Significance. If the central modeling claim holds under rigorous validation, the work would be significant for generative recommendation: it directly challenges the item-only assumption by injecting evaluative review semantics into the generative process itself rather than as post-hoc side information. The open release of code and data is a clear strength that supports reproducibility and follow-on work.

major comments (2)
  1. [Experiments] Experiments section: the abstract and results claim 'consistent and significant gains' over strong GR backbones, yet no dataset statistics (user/item counts, sequence lengths), baseline reproduction details, metric definitions, ablation studies, or statistical significance tests are provided. Without these, it is impossible to verify that observed improvements arise from review-signal injection rather than sequence-length effects or altered regularization.
  2. [Method] Item-Centric Task Generation Alignment (DPO) subsection: the construction of chosen/rejected preference pairs and the precise loss weighting used to counteract review-token leakage in interleaved sequences are not specified. Because interleaving changes the token distribution seen during next-token training, any mis-specification here would make the reported metric gains ambiguous between genuine review semantics and unintended side effects of the alignment procedure.
minor comments (2)
  1. [Abstract] Abstract: the phrase 'strong GR backbones' is used without naming the specific models or citing their original papers; adding these references would improve immediate clarity.
  2. [Method] Notation: semantic ID construction for reviews is described at a high level; a short example or pseudocode would help readers understand how review text is tokenized into the shared vocabulary.
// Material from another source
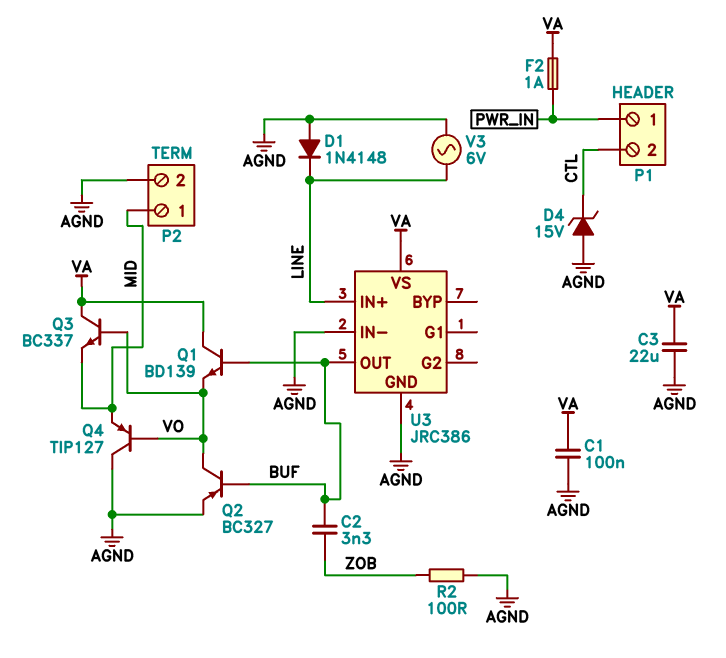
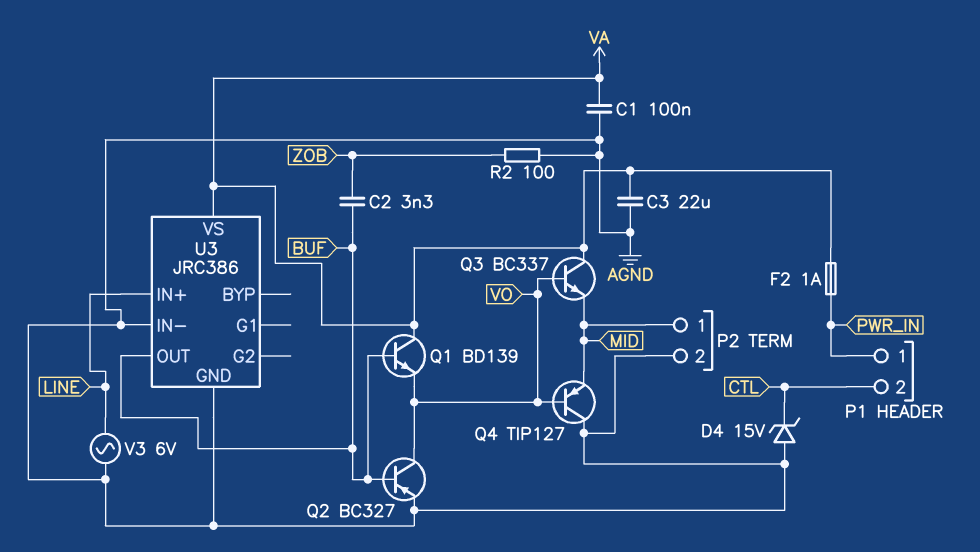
D1: diode 1N4148 (A AGND, K LINE) -> none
Simulated Author's Rebuttal

2 responses · 0 unresolved

We thank the referee for the constructive feedback on our manuscript. We have addressed each major comment below with clarifications and revisions to strengthen the presentation of experimental details and methodological specifications.
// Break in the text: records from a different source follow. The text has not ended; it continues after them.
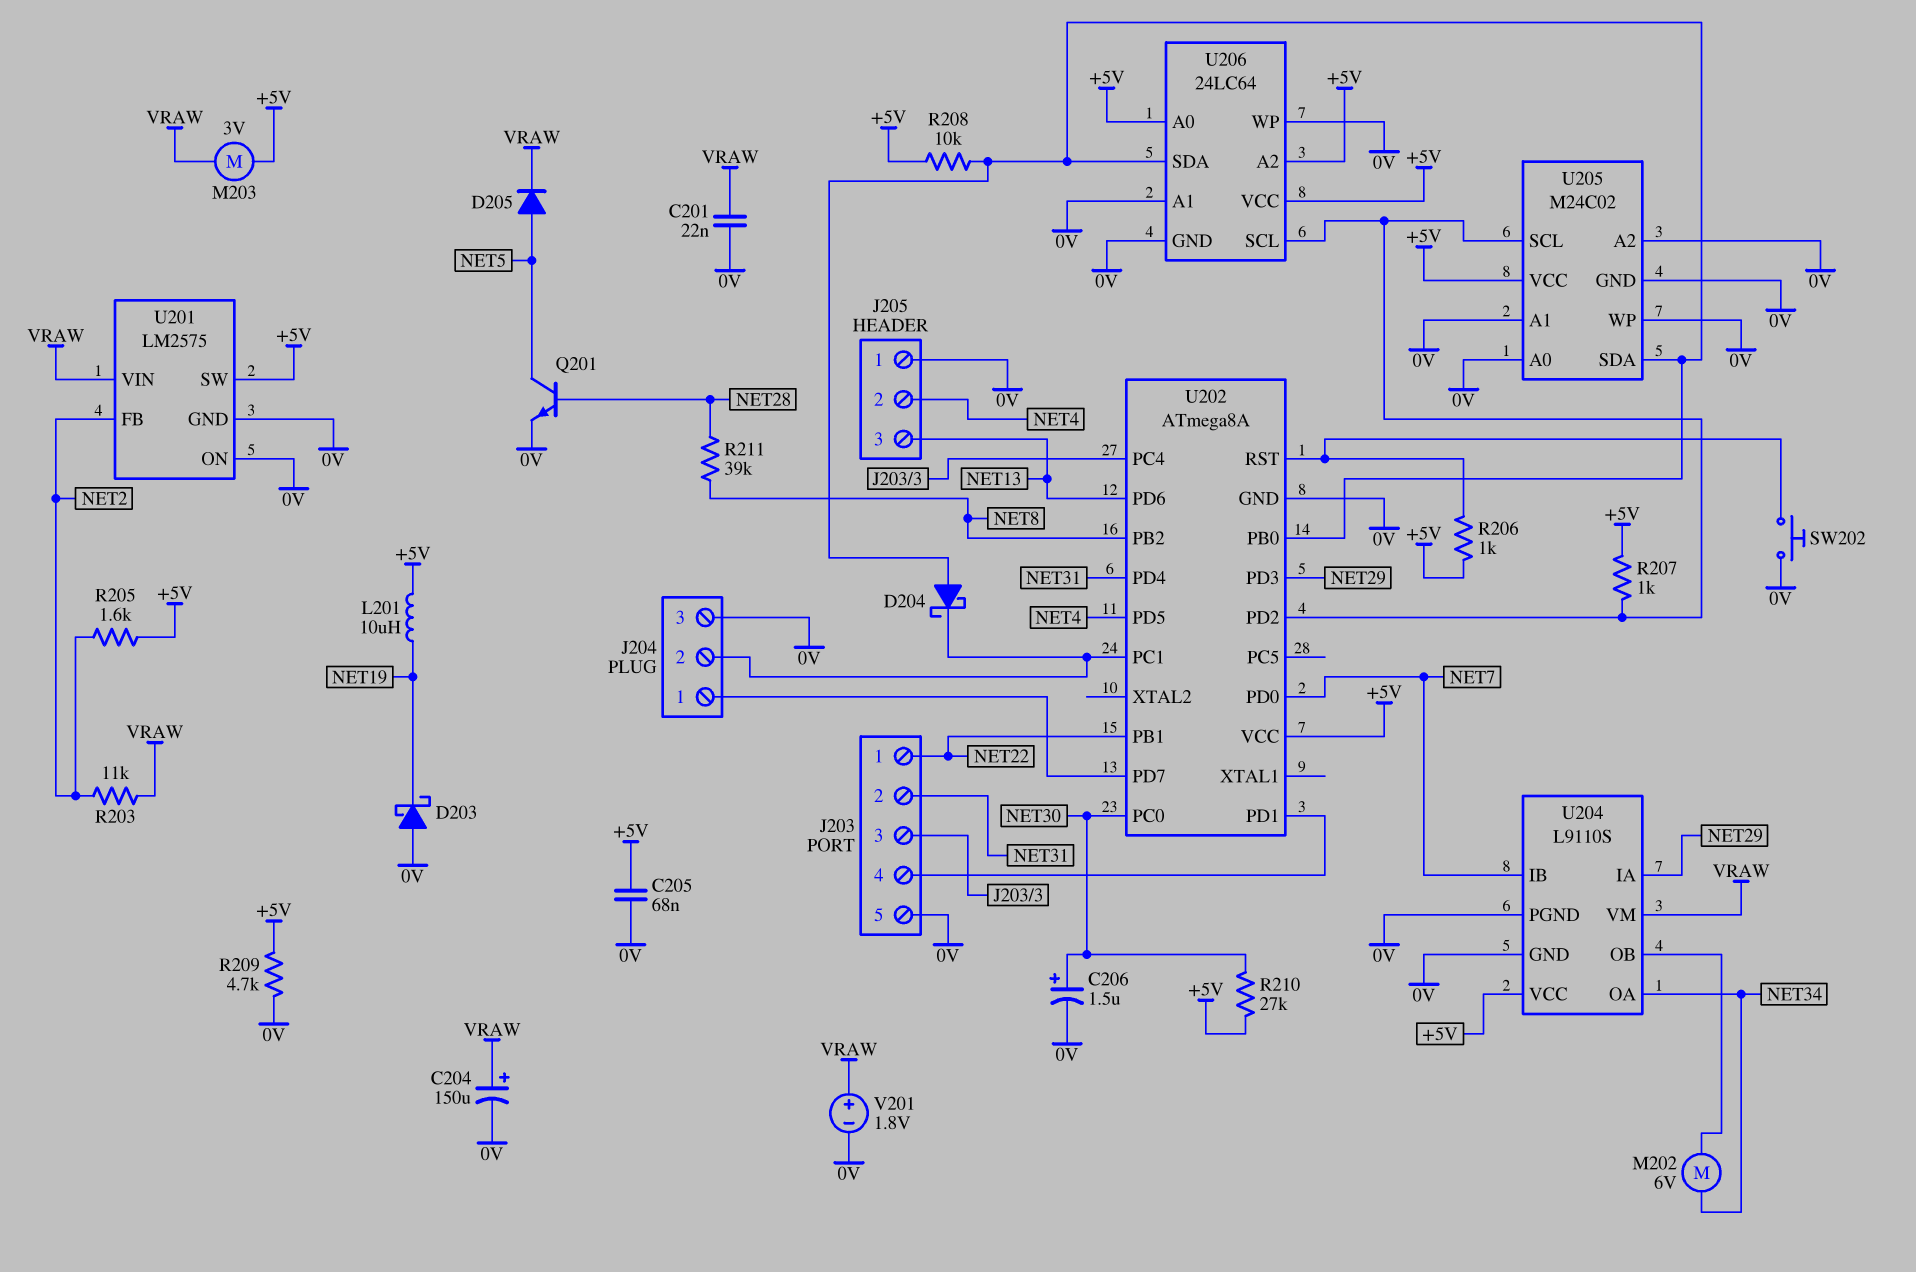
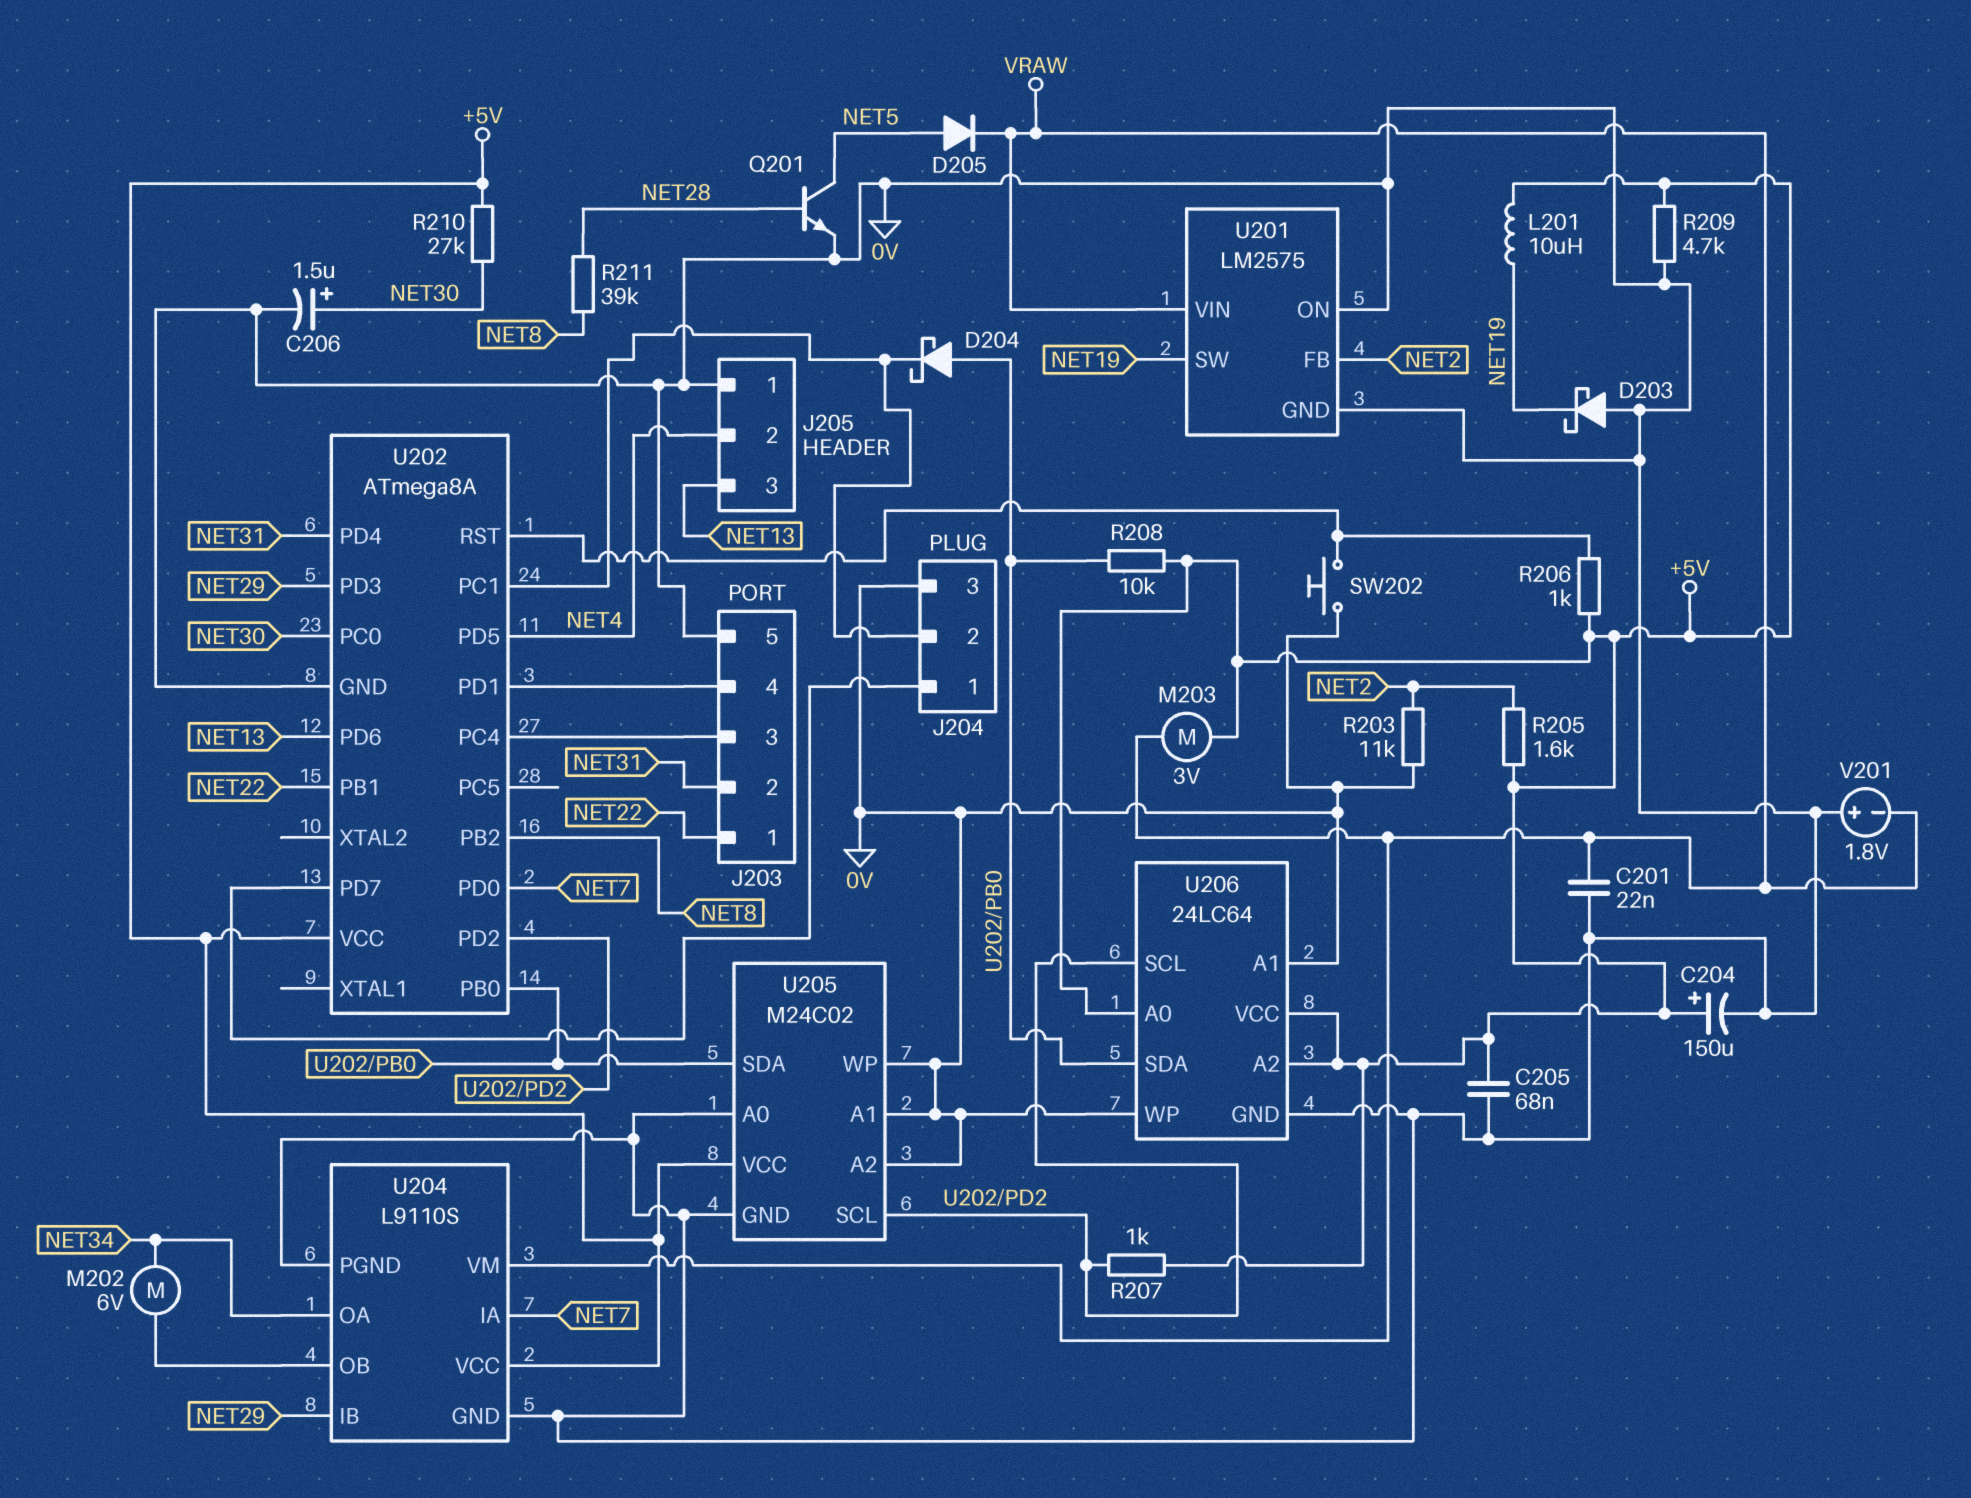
C204: 150uF (plus VRAW, minus 0V) -> 150uF (plus +5V, minus 0V)
R203: 11k (NET2, VRAW) -> 11k (0V, NET2)
U201 pin SW: +5V -> NET19
U204 pin IA: NET29 -> NET7
U204 pin IB: NET7 -> NET29
V201: 1.8V (plus VRAW, minus 0V) -> 1.8V (plus 0V, minus VRAW)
read point-by-point responses
  1. Referee: [Experiments] Experiments section: the abstract and results claim 'consistent and significant gains' over strong GR backbones, yet no dataset statistics (user/item counts, sequence lengths), baseline reproduction details, metric definitions, ablation studies, or statistical significance tests are provided. Without these, it is impossible to verify that observed improvements arise from review-signal injection rather than sequence-length effects or altered regularization.

    Authors: We agree that these elements are necessary for full verification. In the revised manuscript we have added a new 'Experimental Setup' subsection reporting: dataset statistics (user/item/review counts and average sequence lengths for all three datasets), baseline reproduction details including exact hyperparameters and training protocols, formal metric definitions, ablation studies that isolate the review interleaving component, and paired statistical significance tests (p < 0.05) against the GR baselines. These additions confirm that performance gains are attributable to review-signal participation rather than sequence-length or regularization artifacts. revision: yes

  2. Referee: [Method] Item-Centric Task Generation Alignment (DPO) subsection: the construction of chosen/rejected preference pairs and the precise loss weighting used to counteract review-token leakage in interleaved sequences are not specified. Because interleaving changes the token distribution seen during next-token training, any mis-specification here would make the reported metric gains ambiguous between genuine review semantics and unintended side effects of the alignment procedure.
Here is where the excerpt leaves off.